Tested with Python: 3.4.2

0
chapelo On

You have two sorted lists of timestamps, and you need to merge them into one, keeping the elements of each list separate from each other, calculating the difference when there is a switch or change of list.

My first solution is without using numpy, and consists in 1) adding to each element the id of the list it belongs to, 2) sort by timestamp, 3) group by list id, 4) construct the new list separating each element and calculating the difference when needed:

import numpy as np
from itertools import groupby
from operator import itemgetter

ts1 = np.array([1311242821.0, 1311242882.0, 1311244025.0, 1311244145.0, 1311251330.0, 1311282555.0, 1311282614.0])               
ts2 = np.array([1311226761.0, 1311227001.0, 1311257033.0, 1311257094.0, 1311281265.0])

def without_numpy():
    # 1) Add the list id to each element
    all_ts = [(_, 0) for _ in ts1] + [(_, 1) for _ in ts2] 
    merged_ts = [[], [], []]
    # 2) Sort by timestamp and 3) Group by list id
    groups = groupby(sorted(all_ts), key=itemgetter(1))
    # 4) Construct the new list
    diff = False
    for key, g in groups:
        group = list(g)
        ### See Note    
        for ts, k in group:
            if diff:
                merged_ts[key] = merged_ts[key][:-1]
                merged_ts[2][-1] = abs(end - ts)
                diff = False
            else:
                merged_ts[not key].append(None)
                merged_ts[2].append(None)
            merged_ts[key].append(ts)
        end = ts
        diff = True
    return merged_ts

Using numpy, the procedure is a little different, and consists in 1) adding to each element the id of the list it belongs to and some helper indices, 2) sort by timestamp, 3) flag each switch or change of list, 4) do a sum scan of the previous flags, 5) calculate the proper index of each element in the merged list:

import numpy as np

ts1 = np.array([1311242821.0, 1311242882.0, 1311244025.0, 1311244145.0, 1311251330.0, 1311282555.0, 1311282614.0])
ts2 = np.array([1311226761.0, 1311227001.0, 1311257033.0, 1311257094.0, 1311281265.0])

    def with_numpy(): 
        dt = np.dtype([('ts', np.float), ('key', np.int), ('idx', np.int)])

        all_ts = np.sort(
                np.array(
                    [(_, 0, 1, 0) for _ in ts1] + [(_, 1, 1, 0) for _ in ts2], 
                    dtype=np.dtype([('ts', np.float), 
                                    ('key', np.int),    # list id
                                    ('index', np.int),  # index in result list
                                    ('single', np.int), # flag groups with only one element
                                   ])
                ), 
                order='ts'
            )


        #### See NOTE

        sh_dn = np.roll(all_ts, 1)

        all_ts['index'] = np.add.accumulate(all_ts['index']) - np.cumsum(
                            np.not_equal(all_ts['key'], sh_dn['key']))

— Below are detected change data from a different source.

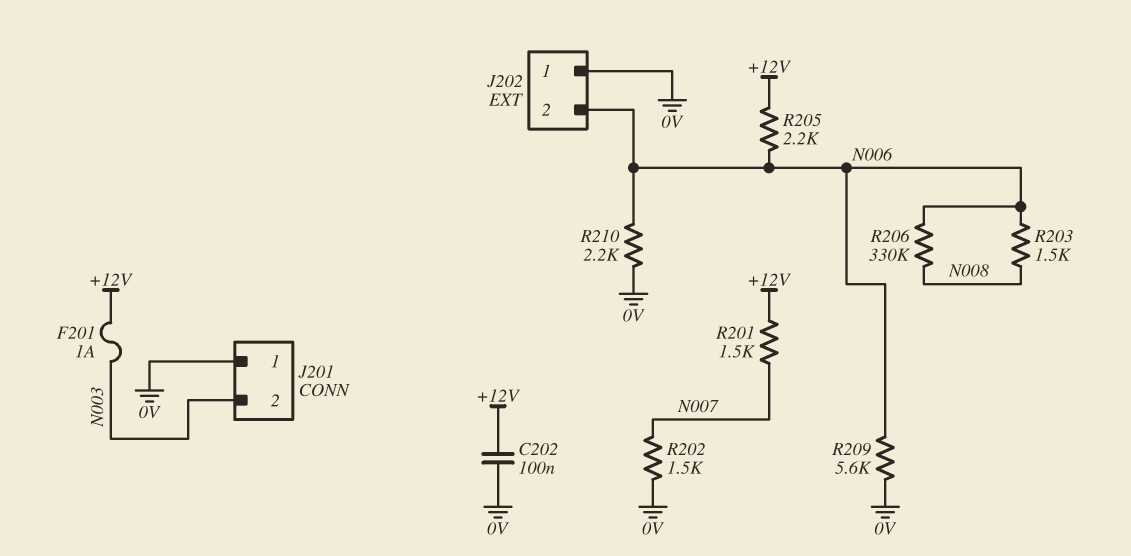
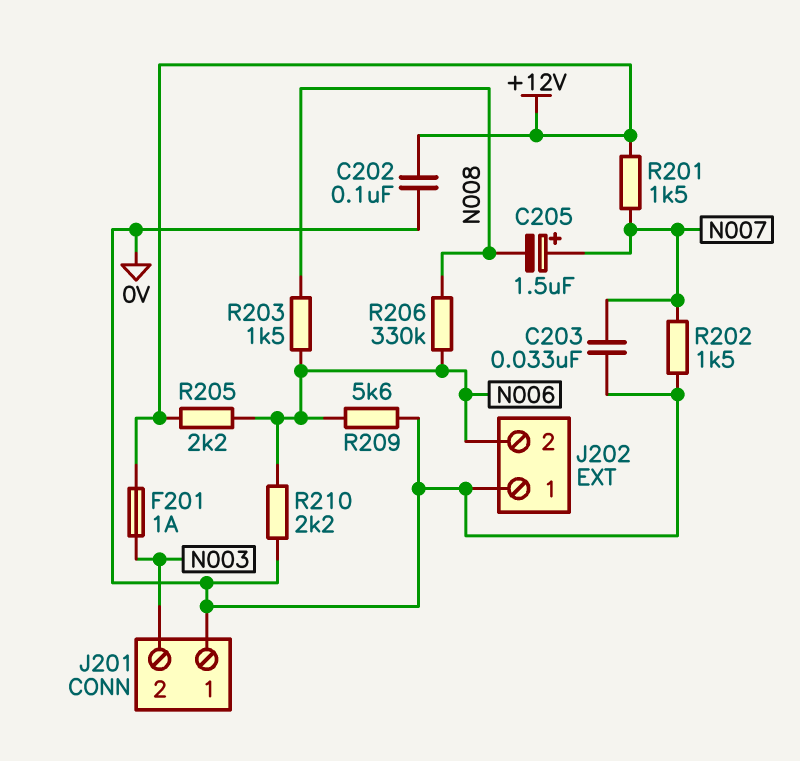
C203: none -> 33nF (0V, N007)
C205: none -> 1.5uF (plus N007, minus N008)

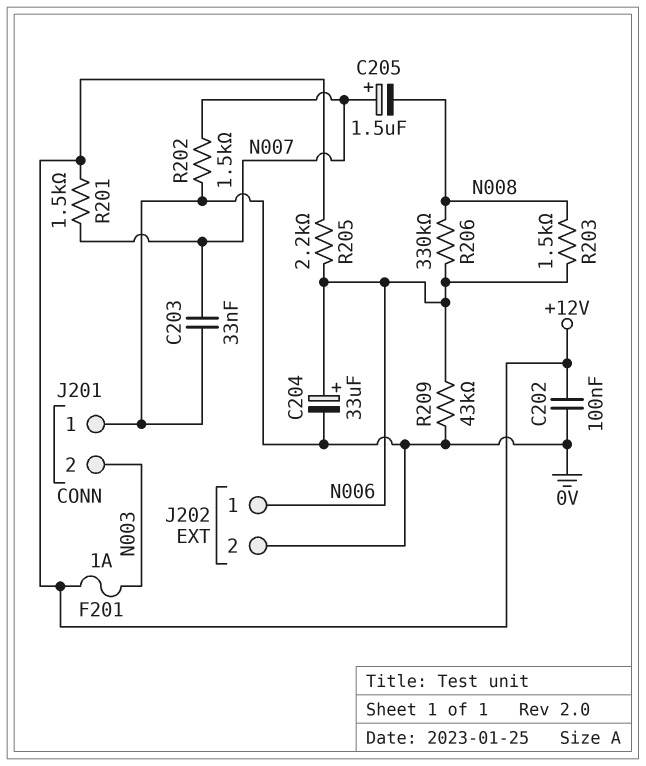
C204: none -> 33uF (plus N006, minus 0V)
J202 pin 1: 0V -> N006
J202 pin 2: N006 -> 0V
R209: 5.6k (0V, N006) -> 43k (0V, N006)
R210: 2.2k (0V, N006) -> none

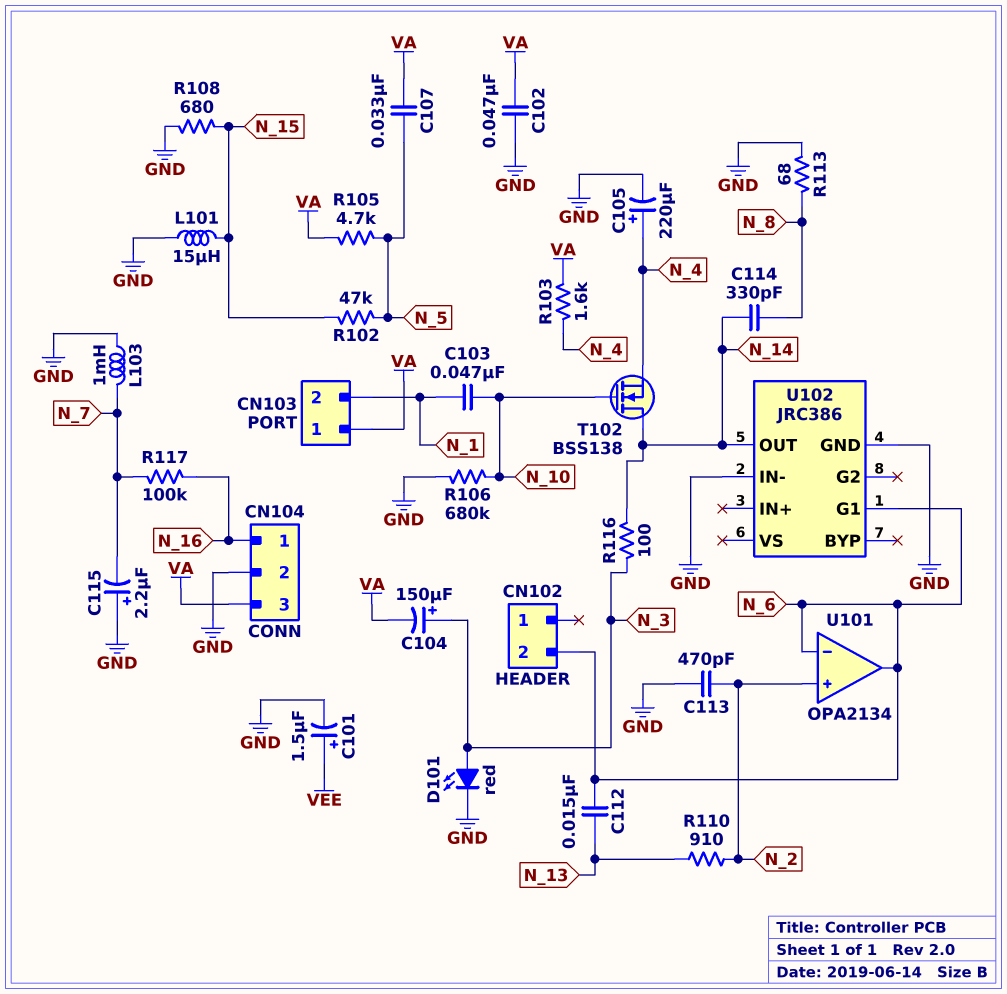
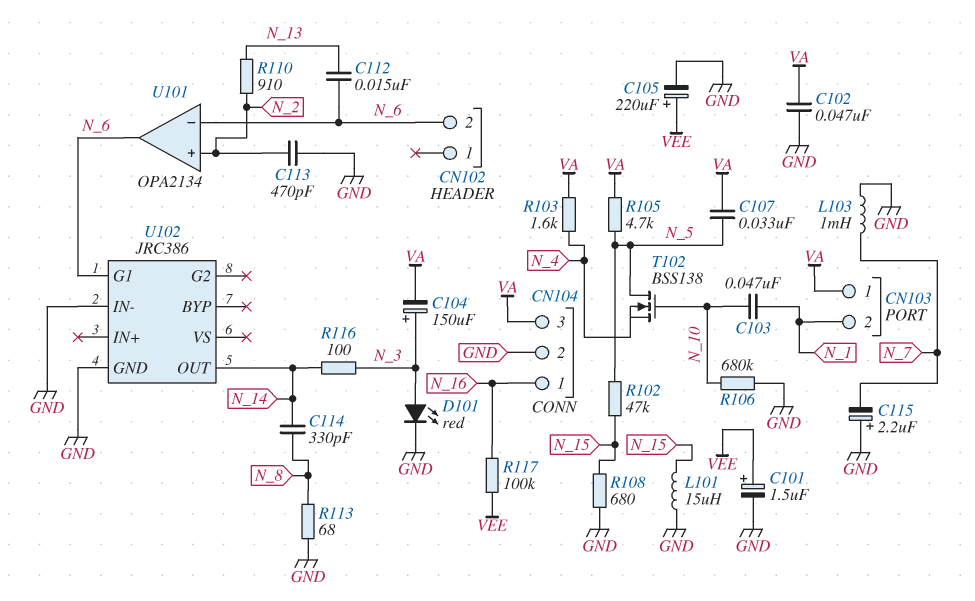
C105: 220uF (plus N_4, minus GND) -> 220uF (plus VEE, minus GND)
R117: 100k (N_7, N_16) -> 100k (N_16, VEE)
T102: NMOS BSS138 (G N_10, D N_14, S N_4) -> NMOS BSS138 (G N_10, D N_5, S N_4)

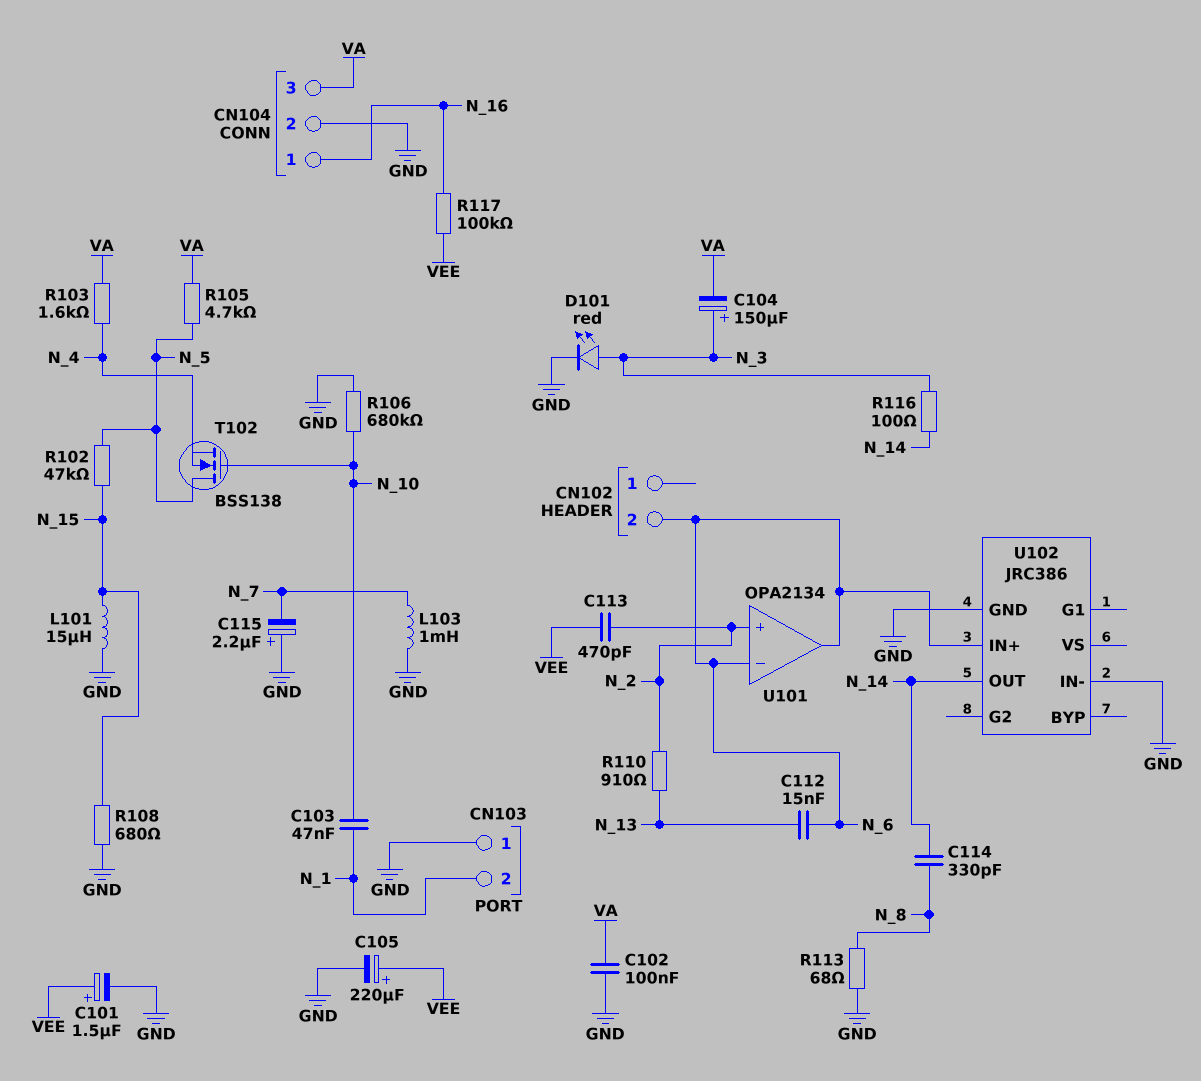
C102: 47nF (GND, VA) -> 100nF (GND, VA)
C107: 33nF (N_5, VA) -> none
C113: 470pF (GND, N_2) -> 470pF (N_2, VEE)
CN103 pin 1: VA -> GND
U102 pin G1: N_6 -> none
U102 pin IN+: none -> N_6

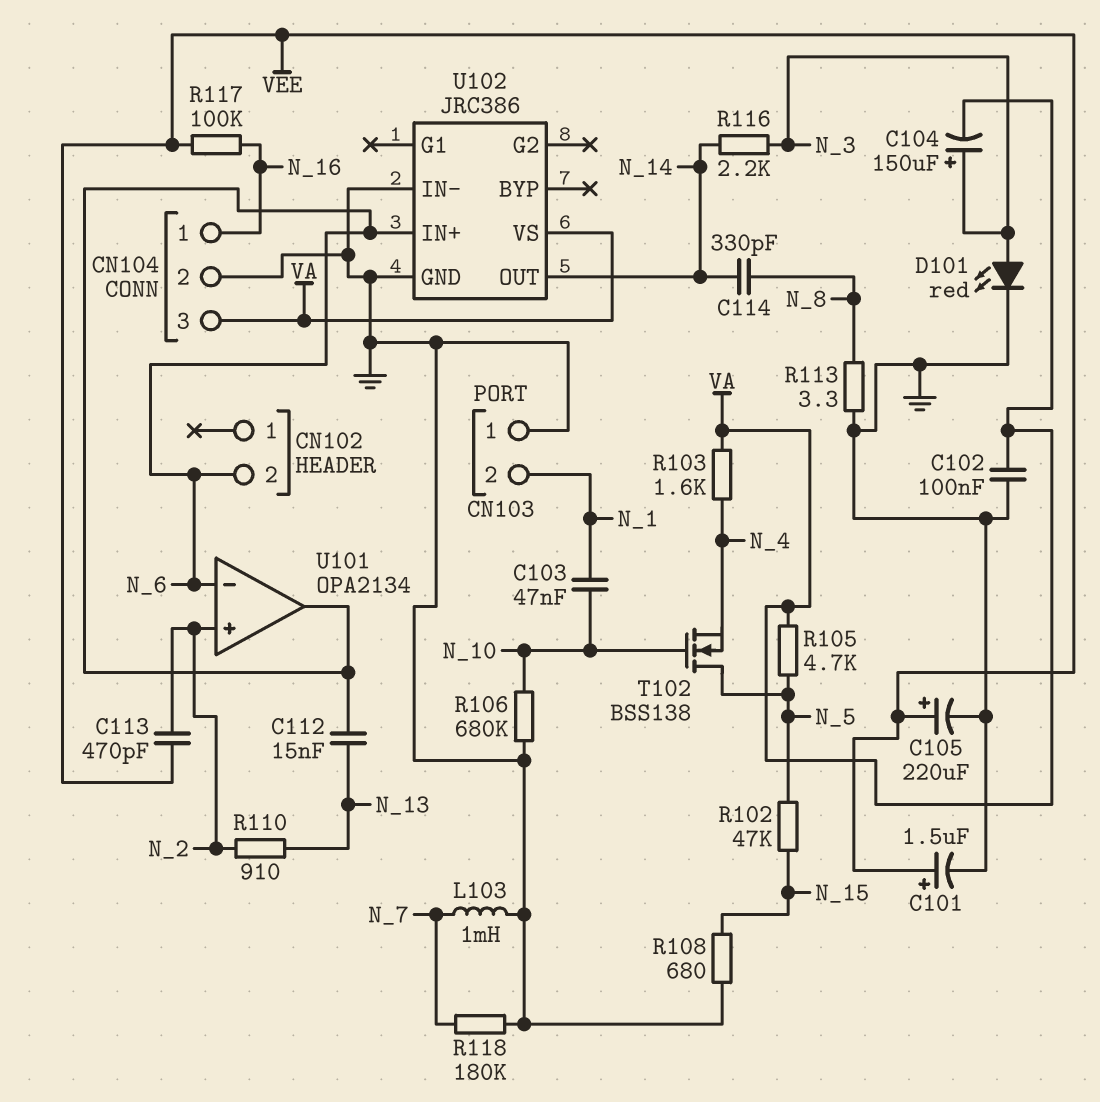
C115: 2.2uF (plus GND, minus N_7) -> none
L101: 15uH (GND, N_15) -> none
R113: 68 (GND, N_8) -> 3.3 (GND, N_8)
R116: 100 (N_3, N_14) -> 2.2k (N_3, N_14)
R118: none -> 180k (GND, N_7)
U102 pin VS: none -> VA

        merged_ts = np.full(shape=(3, all_ts['index'][-1]+1), fill_value=np.nan)
        merged_ts[all_ts['key'], all_ts['index']] = all_ts['ts']
        merged_ts[2] = np.abs(merged_ts[0] - merged_ts[1])
        merged_ts = np.delete(merged_ts, -1, axis=1)
        merged_ts = np.transpose(merged_ts)

        return merged_ts

Both functions, with or without numpy produce the same result. The printing and formatting could be done as needed. Which function is better depends on the data you have at hand.

NOTE: In the case that there is a switch to the other list and after only one value there is a switch back to the previous list, the functions as they are above will only keep the last difference, perhaps losing a smaller difference. In this case you could insert the following sections in the place where the "#### See Note" is:

For the without_numpy function, insert:

if len(group) == 1:
    group.append(group[0])

For the with_numpy function, insert:

sh_dn = np.roll(all_ts, 1)
sh_up = np.roll(all_ts, -1)
all_ts['single'] = np.logical_and( np.not_equal(all_ts['key'], sh_dn['key']), 
                                           np.equal(sh_dn['key'], sh_up['key']))
singles = np.where(all_ts['single']==1)[0]
all_ts = np.insert(all_ts, singles, all_ts[singles])
1
stefan On

I'm not sure if I got your question right. If so and assuming that your data is already sorted you can do that in one pass when using iterators. simply adapt the example to your needs.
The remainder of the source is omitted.